When Sophie was 15, she started experiencing street harassment. She remembers feeling silenced and confused and unsure about how to respond to the objectifying comments. She usually just kept walking and ignored them, but she found her voice after writing out responses on the streets in chalk.
“I realized I could use my voice to reclaim public spaces and share many stories of street harassment.”
From there, Sophie took her experience and her knack for listening and founded Catcalls of NYC, an organization dedicated to promoting conversation around the dangers of catcalling, as part of a school project. “It felt very empowering to show the world what had been said in the exact spots where it was being said,” she explained. “I realized I could use my voice to reclaim public spaces and share many stories of street harassment.”

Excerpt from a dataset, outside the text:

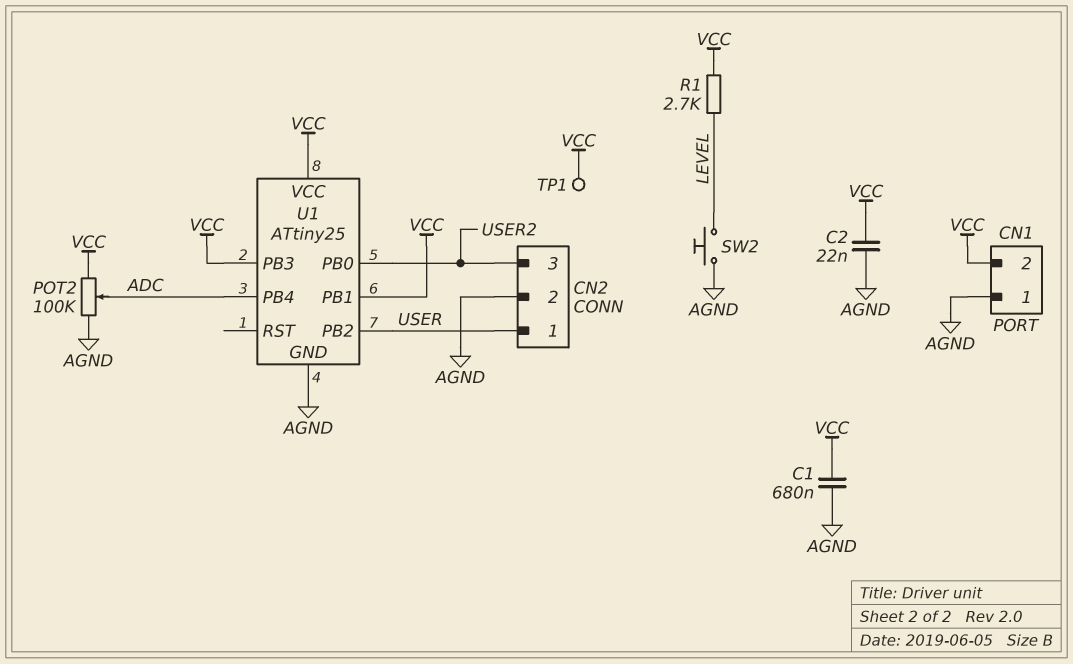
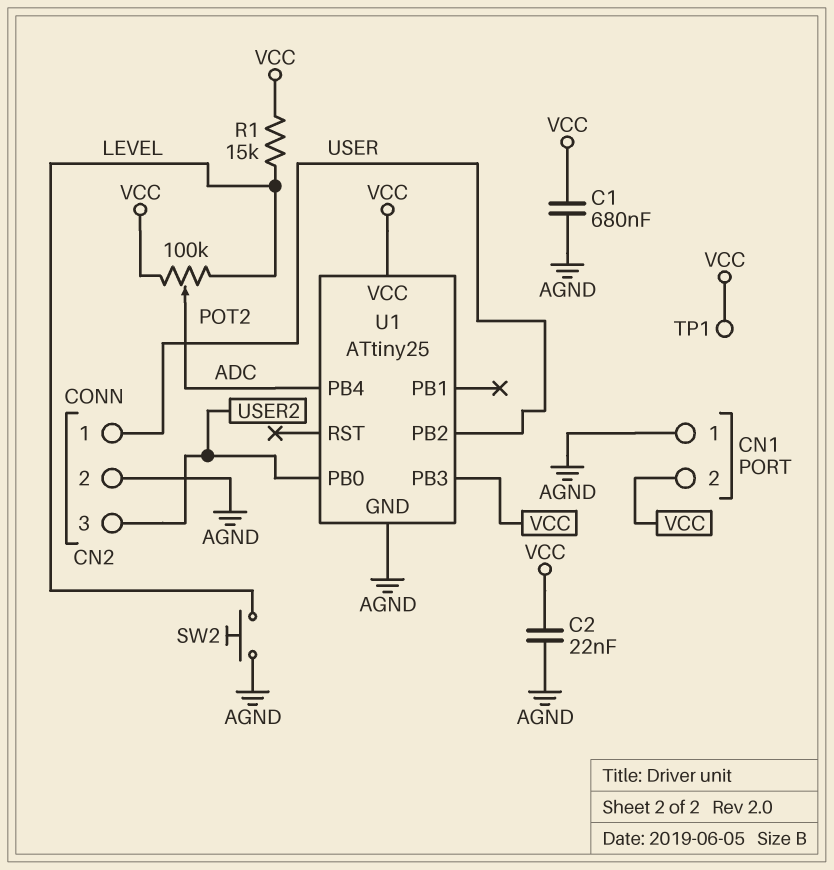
POT2: 100k (AGND, VCC, wiper ADC) -> 100k (LEVEL, VCC, wiper ADC)
R1: 2.7k (LEVEL, VCC) -> 15k (LEVEL, VCC)
U1 pin PB1: VCC -> none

Now, Sophie is the founder of Catcalls of NYC and Chalk Back, a global youth-led chalk art movement against gender-based street harassment inspired by Catcalls of NYC. She was honored for her work in the Human Rights space through The ConversationaLIST, our annual honoree list recognizing exceptional Gen Z'ers making an impact simply by using their voices for good.

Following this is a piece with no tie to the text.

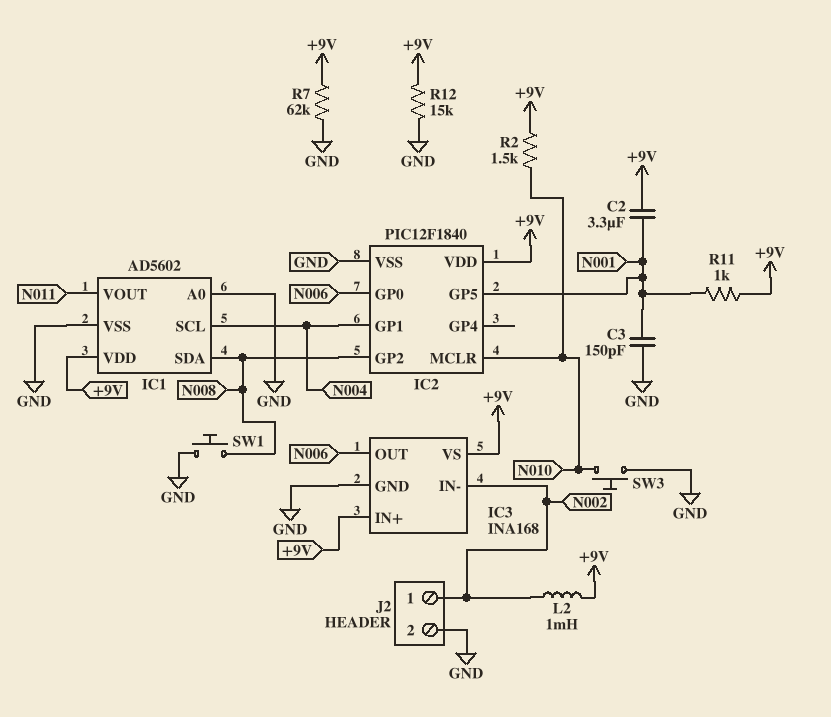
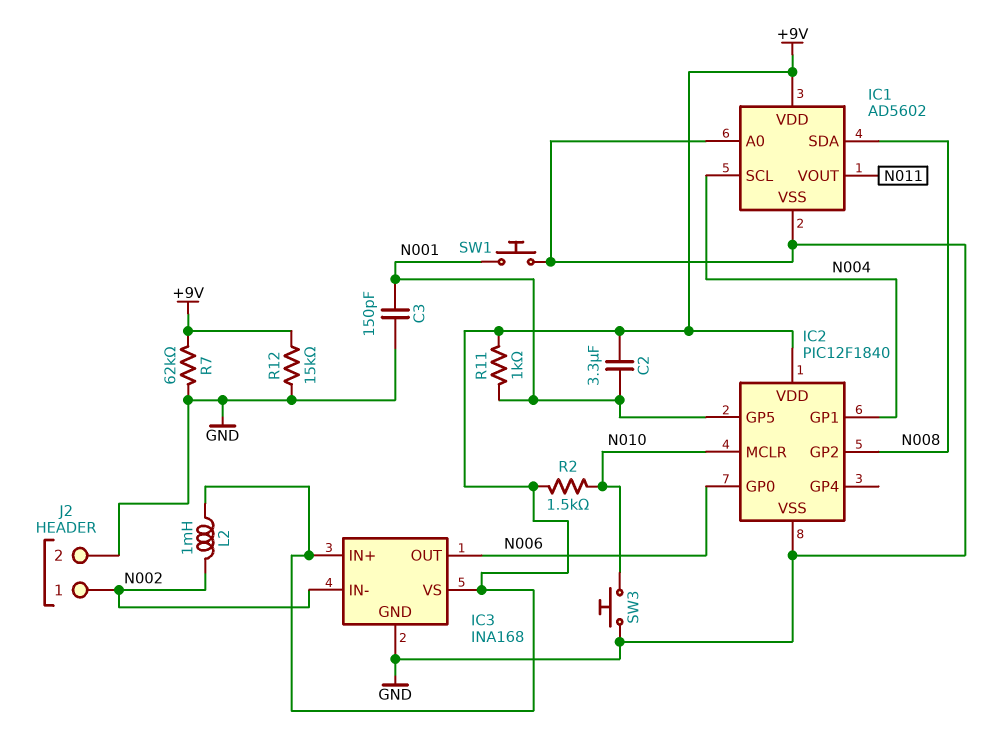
SW1: button (GND, N008) -> button (GND, N001)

At Chalk Back, Sophie and her team share stories of gender-based street harassment with colorful chalk art and provide space for others to speak up about what’s happened to them. “I'm on a mission to end gender-based street harassment because it harshly impacts so many girls, young women, and LGBTQIA+ individuals every day, globally,” she explained. “It's an issue that's often belittled or ignored. I believe "chalking back" is a way for young people to take on this issue on the street level and make our voices heard.”
“Your voice has an impact no matter how large or small the scale.”
Sophie wants other young people to know that they don't need to use a loudspeaker to find their voice. “It's in the details--the conversations you have with close friends, family, or on your social media platform,” she said. “Your voice has an impact no matter how large or small the scale.”
Going forward, Sophie hopes to continue leading Chalk Back as a thriving and sustainable organization and leave behind a legacy of ending street sexual harassment. She also plans to teach workshops on sexual harassment in middle schools, high schools, and universities.
Sophie described The Conversationalist's mission as “awesome” because she thinks it's essential to bridge gaps between people with different views. It also aligns with Catcalls of NYC’s mission which is all about having meaningful, productive dialogue and creating a mutual understanding about the harms of catcalling.
For Sophie, a unified world is a world without street harassment and where everyone can walk in public with respect. As Gen Z, we are more prepared than ever to make meaningful connections and work together for a more just and unified world,” she said.
“By respectfully speaking to them about the issue, I'm able to break open both of our echo chambers of thought.”
To break open her echo chamber, Sophie has conversations on social media and on the street with people who disagree with her. “Many people stop me as I'm chalking and have different points of view--they may think catcalling is a compliment or no big deal,” she explained. “By respectfully speaking to them about the issue, I'm able to break open both of our echo chambers of thought.”